[
https://issues.apache.org/jira/browse/CASSANDRA-8789?page=com.atlassian.jira.plugin.system.issuetabpanels:comment-tabpanel&focusedCommentId=14512587#comment-14512587
]
Benedict edited comment on CASSANDRA-8789 at 4/25/15 4:50 PM:
--------------------------------------------------------------
bq. Gossip always contended with mutation *responses* and read responses.
I suspect there may be an issue with nomenclature here. These statements made
by Ariel are both true, but the internal nomenclature for both of these is
REQUEST_RESPONSE. But to further clarify, the distinction has never been
command/data, but between command/acknowledgement. Where acknowledgement in the
case of a read request includes the entire data for serving that read request.
was (Author: benedict):
bq. Gossip always contended with mutation *responses* and read responses.
I suspect there may be an issue with nomenclature here. These statements made
by Ariel are both true, but the internal nomenclature for both of these is
REQUEST_RESPONSE.
> OutboundTcpConnectionPool should route messages to sockets by size not type
> ---------------------------------------------------------------------------
>
> Key: CASSANDRA-8789
> URL: https://issues.apache.org/jira/browse/CASSANDRA-8789
> Project: Cassandra
> Issue Type: Improvement
> Components: Core
> Reporter: Ariel Weisberg
> Assignee: Ariel Weisberg
> Fix For: 3.0
>
> Attachments: 8789.diff
>
>
> I was looking at this trying to understand what messages flow over which
> connection.
> For reads the request goes out over the command connection and the response
> comes back over the ack connection.
> For writes the request goes out over the command connection and the response
> comes back over the command connection.
> Reads get a dedicated socket for responses. Mutation commands and responses
> both travel over the same socket along with read requests.
> Sockets are used uni-directional so there are actually four sockets in play
> and four threads at each node (2 inbounded, 2 outbound).
> CASSANDRA-488 doesn't leave a record of what the impact of this change was.
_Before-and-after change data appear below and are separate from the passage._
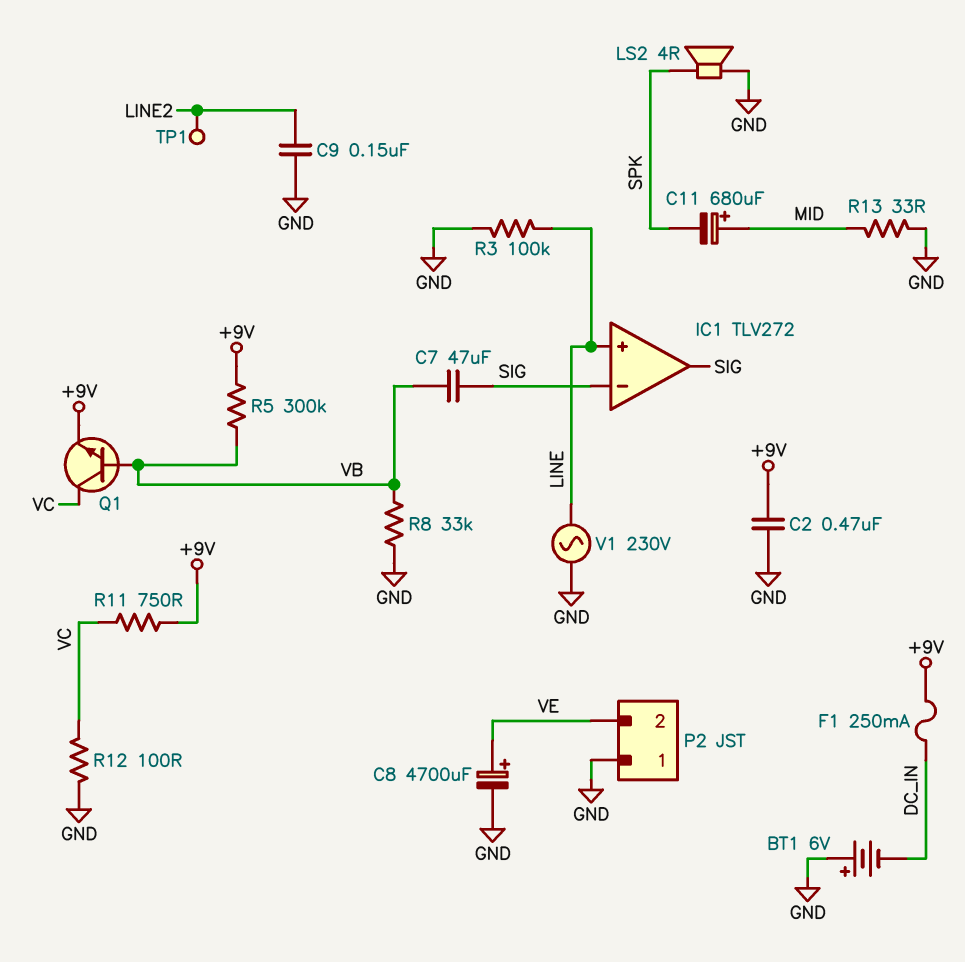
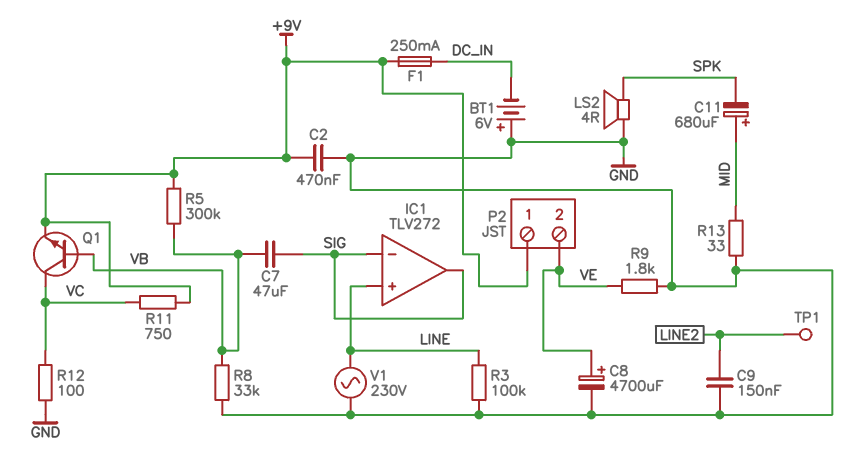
P2 pin 1: GND -> +9V
R9: none -> 1.8k (GND, VE)

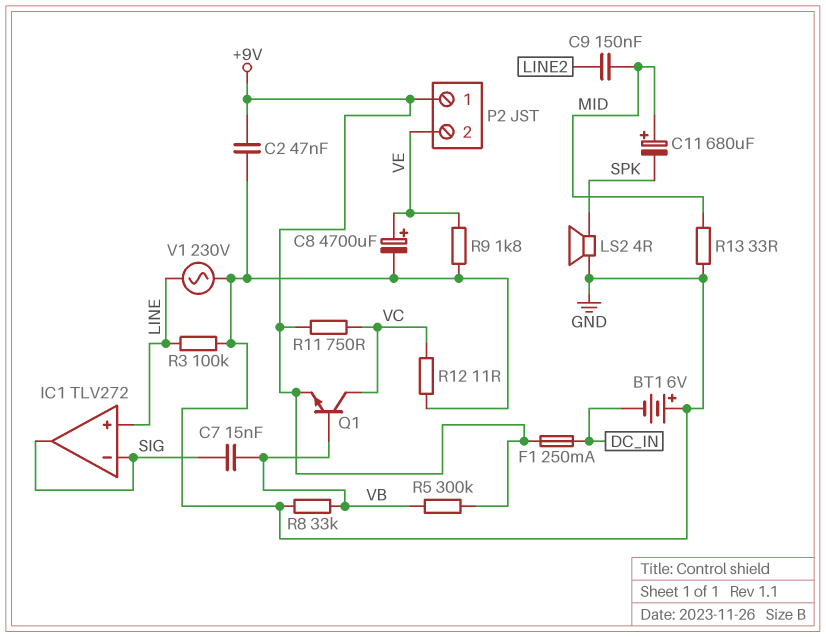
C2: 470nF (+9V, GND) -> 47nF (+9V, GND)
C7: 47uF (SIG, VB) -> 15nF (SIG, VB)
C9: 150nF (GND, LINE2) -> 150nF (LINE2, MID)
R12: 100 (GND, VC) -> 11 (GND, VC)
TP1: test point (LINE2) -> none

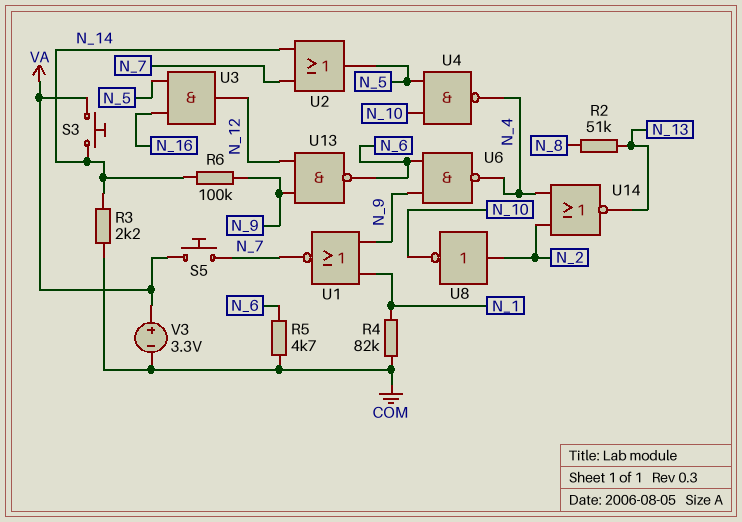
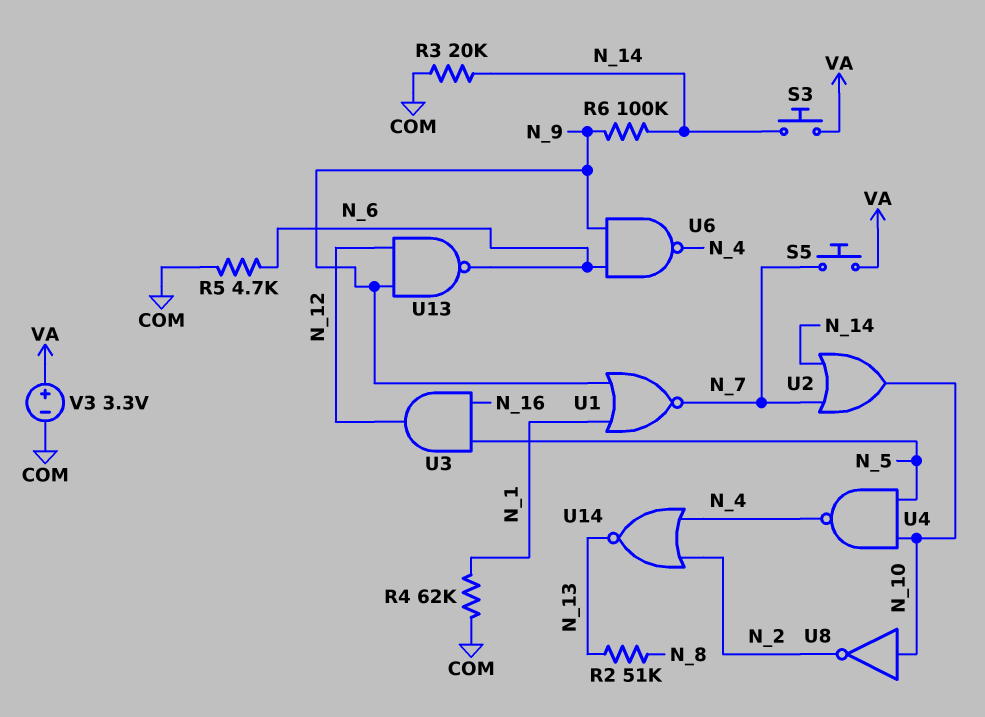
R3: 2.2k (COM, N_14) -> 20k (COM, N_14)
R4: 82k (COM, N_1) -> 62k (COM, N_1)
U2: OR (in N_7, in N_14, out N_5) -> OR (in N_7, in N_14, out N_10)
U8: NOT (in N_2, out N_10) -> NOT (in N_10, out N_2)

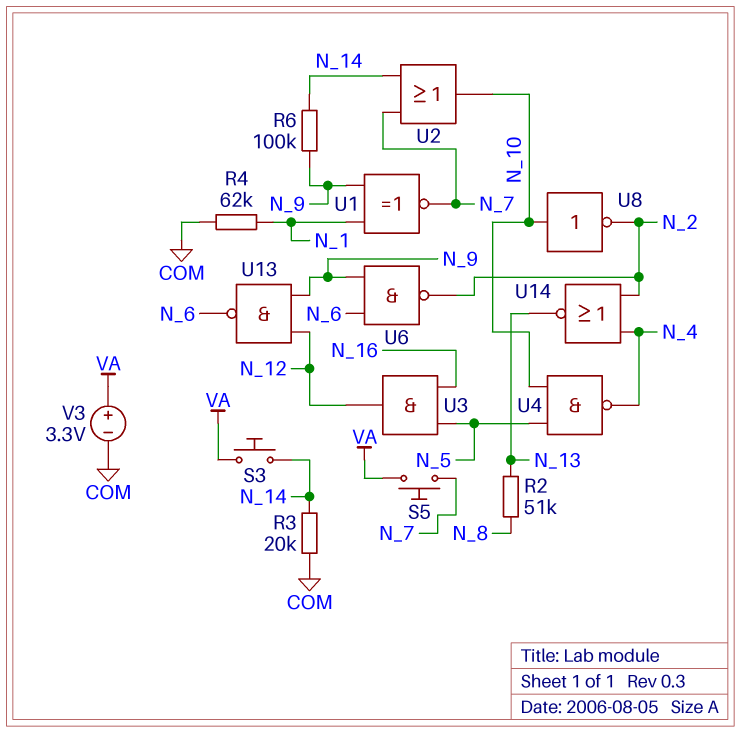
R5: 4.7k (COM, N_6) -> none
U1: NOR (in N_1, in N_9, out N_7) -> XNOR (in N_1, in N_9, out N_7)
U6: NAND (in N_6, in N_9, out N_4) -> NAND (in N_6, in N_9, out N_2)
> If someone remembers what situations were made better it would be good to
> know.
> I am not clear on when/how this is helpful. The consumer side shouldn't be
> blocking so the only head of line blocking issue is the time it takes to
> transfer data over the wire.
> If message size is the cause of blocking issues then the current design mixes
> small messages and large messages on the same connection retaining the head
> of line blocking.
> Read requests share the same connection as write requests (which are large),
> and write acknowledgments (which are small) share the same connections as
> write requests. The only winner is read acknowledgements.